Makassar, katasulsel.com — Ratusan mahasiswa Universitas Hasanuddin (Unhas) yang akan menjalankan Kuliah Kerja Nyata (KKN) Gelombang 116 di Kabupaten Pinrang mendapat pesan khusus sebelum turun ke lapangan. Mereka diminta tidak sekadar hadir menjalankan program rutin, tetapi mampu membaca kebutuhan masyarakat dan memperkuat agenda pembangunan yang telah berjalan.

Pesan tersebut mengemuka dalam Pembekalan Khusus KKN Kabupaten Pinrang yang digelar Subdirektorat Pendidikan Berbasis Pengabdian kepada Masyarakat Unhas di Aula Lantai 3 Fakultas Kedokteran Gigi (FKG) Unhas, Selasa (23/6/2026).

Kepala Subdirektorat Pendidikan Berbasis Pengabdian kepada Masyarakat Unhas, Dr Ir Syarifuddin Mabe Parenreng ST MT IPU ASEAN Eng, menjelaskan pelaksanaan KKN tahun ini mengusung pendekatan berbeda dibanding pola sebelumnya.

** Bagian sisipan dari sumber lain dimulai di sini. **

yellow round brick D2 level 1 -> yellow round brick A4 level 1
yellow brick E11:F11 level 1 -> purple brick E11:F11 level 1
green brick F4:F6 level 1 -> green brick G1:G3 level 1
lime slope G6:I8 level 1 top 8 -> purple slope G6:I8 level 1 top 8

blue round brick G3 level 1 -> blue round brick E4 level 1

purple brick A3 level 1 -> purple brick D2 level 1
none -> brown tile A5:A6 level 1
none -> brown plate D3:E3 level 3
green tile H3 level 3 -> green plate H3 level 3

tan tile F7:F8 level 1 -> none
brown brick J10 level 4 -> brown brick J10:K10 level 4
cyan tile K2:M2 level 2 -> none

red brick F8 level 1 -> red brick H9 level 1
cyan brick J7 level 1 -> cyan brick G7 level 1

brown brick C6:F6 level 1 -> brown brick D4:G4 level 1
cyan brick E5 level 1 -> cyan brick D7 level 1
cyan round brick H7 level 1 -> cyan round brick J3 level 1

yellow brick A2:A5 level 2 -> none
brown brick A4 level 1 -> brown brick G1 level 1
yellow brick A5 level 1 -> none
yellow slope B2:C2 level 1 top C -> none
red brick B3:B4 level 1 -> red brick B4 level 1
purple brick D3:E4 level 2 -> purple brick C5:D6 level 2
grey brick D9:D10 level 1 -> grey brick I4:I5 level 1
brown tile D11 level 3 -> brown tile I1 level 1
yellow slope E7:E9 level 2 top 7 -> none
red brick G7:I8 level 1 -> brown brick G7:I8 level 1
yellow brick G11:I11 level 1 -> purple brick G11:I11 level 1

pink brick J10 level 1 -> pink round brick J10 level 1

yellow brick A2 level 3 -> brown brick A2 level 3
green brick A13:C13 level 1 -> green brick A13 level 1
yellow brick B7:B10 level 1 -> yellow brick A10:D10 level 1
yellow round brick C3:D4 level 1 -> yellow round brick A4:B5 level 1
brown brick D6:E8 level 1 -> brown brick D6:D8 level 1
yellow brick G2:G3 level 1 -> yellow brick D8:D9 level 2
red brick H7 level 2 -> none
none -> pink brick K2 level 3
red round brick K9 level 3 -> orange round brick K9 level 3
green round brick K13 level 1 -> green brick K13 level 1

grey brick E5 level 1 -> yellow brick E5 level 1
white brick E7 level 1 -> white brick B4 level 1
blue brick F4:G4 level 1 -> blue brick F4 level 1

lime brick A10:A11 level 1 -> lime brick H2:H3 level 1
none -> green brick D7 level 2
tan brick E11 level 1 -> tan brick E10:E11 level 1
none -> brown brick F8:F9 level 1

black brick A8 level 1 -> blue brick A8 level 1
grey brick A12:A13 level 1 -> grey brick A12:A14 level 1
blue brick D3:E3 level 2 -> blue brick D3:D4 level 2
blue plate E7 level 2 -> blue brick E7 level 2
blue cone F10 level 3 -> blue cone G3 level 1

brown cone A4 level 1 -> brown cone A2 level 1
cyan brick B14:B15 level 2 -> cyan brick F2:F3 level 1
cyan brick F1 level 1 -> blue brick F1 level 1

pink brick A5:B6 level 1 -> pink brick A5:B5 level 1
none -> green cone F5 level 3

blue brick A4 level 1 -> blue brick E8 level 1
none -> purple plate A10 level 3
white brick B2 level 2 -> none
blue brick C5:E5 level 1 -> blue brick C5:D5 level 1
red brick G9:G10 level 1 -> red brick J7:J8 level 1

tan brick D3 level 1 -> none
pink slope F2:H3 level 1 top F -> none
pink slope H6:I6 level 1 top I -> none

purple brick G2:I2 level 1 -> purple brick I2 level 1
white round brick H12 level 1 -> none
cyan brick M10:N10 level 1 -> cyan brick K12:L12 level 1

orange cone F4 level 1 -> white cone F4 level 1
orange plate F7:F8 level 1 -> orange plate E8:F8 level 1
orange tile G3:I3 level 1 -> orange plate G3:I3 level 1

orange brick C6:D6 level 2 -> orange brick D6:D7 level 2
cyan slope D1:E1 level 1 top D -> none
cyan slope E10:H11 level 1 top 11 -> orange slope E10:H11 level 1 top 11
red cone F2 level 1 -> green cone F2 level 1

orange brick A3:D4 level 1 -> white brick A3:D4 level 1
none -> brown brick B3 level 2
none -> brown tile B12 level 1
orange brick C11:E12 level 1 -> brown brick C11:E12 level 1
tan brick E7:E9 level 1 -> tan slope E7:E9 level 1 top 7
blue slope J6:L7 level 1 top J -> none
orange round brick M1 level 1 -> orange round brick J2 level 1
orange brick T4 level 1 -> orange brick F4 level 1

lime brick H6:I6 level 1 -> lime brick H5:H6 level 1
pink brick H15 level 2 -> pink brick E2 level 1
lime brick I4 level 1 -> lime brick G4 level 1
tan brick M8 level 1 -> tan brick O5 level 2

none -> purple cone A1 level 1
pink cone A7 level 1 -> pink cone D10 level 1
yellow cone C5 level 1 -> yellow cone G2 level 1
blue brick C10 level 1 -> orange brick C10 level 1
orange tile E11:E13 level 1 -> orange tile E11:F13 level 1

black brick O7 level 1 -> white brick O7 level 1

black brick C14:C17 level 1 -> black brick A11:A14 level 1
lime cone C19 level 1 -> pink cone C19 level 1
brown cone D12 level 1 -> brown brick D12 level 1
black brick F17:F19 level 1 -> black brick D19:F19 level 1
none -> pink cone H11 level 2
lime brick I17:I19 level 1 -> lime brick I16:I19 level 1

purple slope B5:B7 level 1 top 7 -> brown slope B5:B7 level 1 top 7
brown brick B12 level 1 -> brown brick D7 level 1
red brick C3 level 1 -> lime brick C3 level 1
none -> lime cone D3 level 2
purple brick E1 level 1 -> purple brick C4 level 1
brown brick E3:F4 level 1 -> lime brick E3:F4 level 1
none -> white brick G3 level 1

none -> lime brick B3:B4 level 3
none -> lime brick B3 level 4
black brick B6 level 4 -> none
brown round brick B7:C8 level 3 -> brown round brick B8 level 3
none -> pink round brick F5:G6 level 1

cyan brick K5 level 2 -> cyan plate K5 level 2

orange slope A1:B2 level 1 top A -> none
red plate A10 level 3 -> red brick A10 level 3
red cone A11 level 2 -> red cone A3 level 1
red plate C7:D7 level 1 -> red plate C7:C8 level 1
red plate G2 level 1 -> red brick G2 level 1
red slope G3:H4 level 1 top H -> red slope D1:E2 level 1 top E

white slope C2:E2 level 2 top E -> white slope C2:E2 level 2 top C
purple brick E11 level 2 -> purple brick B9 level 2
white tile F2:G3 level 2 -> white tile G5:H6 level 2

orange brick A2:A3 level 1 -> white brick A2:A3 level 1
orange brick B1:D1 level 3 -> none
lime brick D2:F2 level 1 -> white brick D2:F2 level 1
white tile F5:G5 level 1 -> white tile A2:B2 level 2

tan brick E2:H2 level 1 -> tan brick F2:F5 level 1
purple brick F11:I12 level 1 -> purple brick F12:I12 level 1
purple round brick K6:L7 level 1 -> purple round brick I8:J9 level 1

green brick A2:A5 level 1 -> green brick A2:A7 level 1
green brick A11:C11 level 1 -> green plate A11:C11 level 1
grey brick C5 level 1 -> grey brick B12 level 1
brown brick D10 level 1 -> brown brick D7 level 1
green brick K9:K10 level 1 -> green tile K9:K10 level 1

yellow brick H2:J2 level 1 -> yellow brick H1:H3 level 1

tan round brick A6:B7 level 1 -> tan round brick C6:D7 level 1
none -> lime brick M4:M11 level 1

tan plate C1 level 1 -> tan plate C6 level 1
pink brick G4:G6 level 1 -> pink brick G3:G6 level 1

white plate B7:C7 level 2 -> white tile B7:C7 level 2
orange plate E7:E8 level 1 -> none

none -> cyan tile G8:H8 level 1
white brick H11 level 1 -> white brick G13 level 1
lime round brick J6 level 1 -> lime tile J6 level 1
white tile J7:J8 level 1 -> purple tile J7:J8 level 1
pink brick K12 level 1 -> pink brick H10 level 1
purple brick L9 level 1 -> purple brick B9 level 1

Menurutnya, mahasiswa tidak lagi diarahkan untuk merancang program kerja dari nol, melainkan hadir sebagai mitra yang membantu memperkuat program yang telah dijalankan pemerintah desa maupun pemerintah daerah.

“Mahasiswa hadir untuk mendukung dan mengakselerasi program yang sudah ada. Pendekatannya lebih kolaboratif sehingga manfaatnya bisa lebih dirasakan masyarakat,” ujarnya.

Ia menjelaskan, khusus untuk Kabupaten Pinrang terdapat dua fokus utama yang menjadi perhatian mahasiswa KKN. Pertama, mendukung program inovasi daerah yang telah disusun pemerintah setempat. Kedua, memperkuat program literasi melalui kolaborasi bersama Perpustakaan Nasional.

Pendekatan tersebut diharapkan mampu menciptakan kesinambungan program sehingga hasil pengabdian mahasiswa tidak berhenti setelah masa KKN berakhir.

Sementara itu, Asisten Perekonomian dan Pembangunan Sekretariat Daerah Kabupaten Pinrang, Drs Abdul Rahman Mahmud MSi, memberikan gambaran mengenai kondisi wilayah yang akan menjadi lokasi pengabdian mahasiswa.

Dalam paparannya, Rahman menekankan pentingnya Analisis Potensi Wilayah (Anpotwil) sebagai langkah awal sebelum mahasiswa menyusun aktivitas di desa.